BIFM
Firmas

Un trocito de Inglaterra en Donostia

En el paseo Berabera de Aiete una fila de villas adosadas rememora la típica arquitectura británica. Son las Casas inglesas de San Sebastián.

Las casas inglesas de Aiete // BI FM
En el paseo Berabera de Aiete una fila de villas adosadas rememora la típica arquitectura británica. Son las «Casas inglesas» de San Sebastián

Hace ahora 25 años, concretamente los días 27 y 28 de abril de 1996, Oasis fueron profetas en su tierra. Por primera vez en su carrera tocaron en un estadio de fútbol, Maine Road, que durante décadas acogió al Manchester City hasta su demolición, en 2003. 40.000 fans del grupo que abanderó el britpop debían callejear por el barrio de Moss Side, de dudosa fama, hasta llegar al campo atravesando un sinfín de filas de casas adosadas de ladrillos rojos con las que muchas veces asociamos la arquitectura inglesa.

BIFM

La efeméride tiene una inesperada conexión: un tramo del Paseo Berabera del barrio de Aiete, entre los números 59 y 85, calca la típica estampa de Moss Side y, por extensión, del país de los autobuses de dos pisos y el roast beef de los domingos. En este barrio residencial de San Sebastián, donde abundan las viviendas unifamiliares y las urbanizaciones con jardín, el ramalazo británico de estas villas fue obra del arquitecto donostiarra de origen alavés Antonio Pérez de San Román, autor del anteproyecto de ampliación del palacio de la ONU en Nueva York (1965), entre otras muchas construcciones emblemáticas. Su hija, según varios vecinos del barrio que pasean por la zona, vive en uno de estos pisos.

El Moss Side donostiarra // BI FM

BIFM

«Lo conocí. Era una persona muy original. Arriba estaban los trasteros, pero se le ocurrió la idea de construir más viviendas y han quedado estupendamente», relata Mari Carmen, una señora de 80 años que acaba de salir del portal número 79. Se mudó a este agradable rincón conocido popularmente como las  «Casas inglesas» desde que se levantó a finales de los años 70. «Llevo más de 40 años viviendo aquí y estoy muy contenta. Es una zona muy tranquila», dice. Su casa es la del ático abuhardillado, un dúplex en la tercera planta que calcula que tiene unos 100 metros cuadrados con un total de cuatro habitaciones y tres baños. En las dos primeras plantas los apartamentos son más modestos. La superficie ronda los 65 metros cuadrados útiles, tienen dos habitaciones y otros dos baños, según la información que aporta la agencia inmobiliaria Grupo Norte Sur.
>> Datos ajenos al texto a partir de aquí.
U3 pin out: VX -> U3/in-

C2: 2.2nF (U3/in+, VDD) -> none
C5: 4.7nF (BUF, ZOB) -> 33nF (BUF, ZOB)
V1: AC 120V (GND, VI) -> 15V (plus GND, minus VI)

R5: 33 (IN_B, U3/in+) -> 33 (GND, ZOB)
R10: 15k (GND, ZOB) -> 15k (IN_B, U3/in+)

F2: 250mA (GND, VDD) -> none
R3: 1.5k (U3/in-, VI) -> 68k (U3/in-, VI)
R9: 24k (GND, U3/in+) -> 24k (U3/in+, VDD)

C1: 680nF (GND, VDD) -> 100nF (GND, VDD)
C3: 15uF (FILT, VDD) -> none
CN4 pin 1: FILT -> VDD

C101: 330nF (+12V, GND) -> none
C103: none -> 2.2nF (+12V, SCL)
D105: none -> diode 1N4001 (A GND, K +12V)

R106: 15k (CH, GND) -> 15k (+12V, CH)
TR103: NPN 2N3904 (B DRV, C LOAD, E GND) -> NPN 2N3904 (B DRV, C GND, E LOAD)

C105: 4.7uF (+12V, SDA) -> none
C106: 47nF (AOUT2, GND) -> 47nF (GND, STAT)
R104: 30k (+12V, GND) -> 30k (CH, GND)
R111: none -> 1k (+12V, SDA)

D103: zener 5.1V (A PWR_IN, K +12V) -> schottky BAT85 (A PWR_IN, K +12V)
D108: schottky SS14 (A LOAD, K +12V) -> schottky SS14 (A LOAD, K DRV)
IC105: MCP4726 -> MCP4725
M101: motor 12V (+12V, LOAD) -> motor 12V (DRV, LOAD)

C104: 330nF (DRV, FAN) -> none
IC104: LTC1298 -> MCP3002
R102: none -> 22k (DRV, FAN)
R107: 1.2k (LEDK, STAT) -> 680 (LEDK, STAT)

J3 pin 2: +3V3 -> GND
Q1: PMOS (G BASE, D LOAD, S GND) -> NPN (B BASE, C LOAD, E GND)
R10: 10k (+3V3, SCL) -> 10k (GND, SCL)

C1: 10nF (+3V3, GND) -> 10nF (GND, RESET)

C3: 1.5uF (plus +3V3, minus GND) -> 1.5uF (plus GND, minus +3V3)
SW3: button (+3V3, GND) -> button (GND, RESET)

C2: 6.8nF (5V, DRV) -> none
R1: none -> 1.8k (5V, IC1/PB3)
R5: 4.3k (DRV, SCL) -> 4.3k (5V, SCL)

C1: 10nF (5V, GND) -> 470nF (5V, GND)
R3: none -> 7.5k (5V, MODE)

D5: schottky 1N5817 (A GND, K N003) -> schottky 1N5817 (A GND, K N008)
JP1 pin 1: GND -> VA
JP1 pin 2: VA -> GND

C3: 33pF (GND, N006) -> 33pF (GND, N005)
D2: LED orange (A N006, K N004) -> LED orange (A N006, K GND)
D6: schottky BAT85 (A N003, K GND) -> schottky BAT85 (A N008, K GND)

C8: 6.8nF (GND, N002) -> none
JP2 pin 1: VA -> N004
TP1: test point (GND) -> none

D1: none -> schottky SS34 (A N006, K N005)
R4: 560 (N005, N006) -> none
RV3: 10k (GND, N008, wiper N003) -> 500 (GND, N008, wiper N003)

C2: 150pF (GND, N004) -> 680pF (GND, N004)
En la plataforma de Idealista queda un piso en venta: una segunda planta por un valor de 450.000 euros en el que está incluido el garaje y el trastero. En el número 63 llama la atención la existencia de una vivienda turística, en un lugar bien comunicado por transporte público pero que queda alejado de la playa y la zona centro de la ciudad. Lo realmente interesante aquí es el descarado aspecto anglófilo de estos bloques que tanto recuerdan a los terraced houses. Una hilera en cuesta de 13 casas idénticas se parte en dos bloques simétricos por unas escaleras exteriores. Cientos de ladrillos de color apagado tirando a pardo oscuro combinan con ventanas blanquísimas. Y una curiosidad: de cada portal cuelga un cartelito horizontal de hierro forjado con el nombre en euskera de diferentes setas y hongos que sirve para distinguir cada casa. A Mari Carmen, por ejemplo, le corresponde la villa Lerdeki.

A por setas en Aiete // BI FM

Un autobús llega a la marquesina, en la parte alta o upper side de esta peculiar urbanización. Es de color azul, tiene un solo piso y marca un destino tan donostiarra que nos aleja definitivamente del territorio dominado por Isabel II y los sándwiches con pepinillo: Plaza Gipuzkoa. Antes de subirse al autocar, una joven explica que el arquitecto había pensado que estas casas «serían ideales para las amas de casa» por su carácter «hogareño». «No hay pasillos, están todos los espacios muy bien pensados y distribuidos», añade por su parte Mari Carmen.

Y ya al final, subiendo las escaleras del autobús, la chica de la marquesina suelta una bomba que haría temblar a los geopolíticos de la Guerra Fría y, al mismo tiempo, parece un chiste sacado de la serie «Derry Girls»: «A toda esta zona la llaman las casas inglesas pero dicen que el diseño original estaba inspirado en el estilo de las casas irlandesas».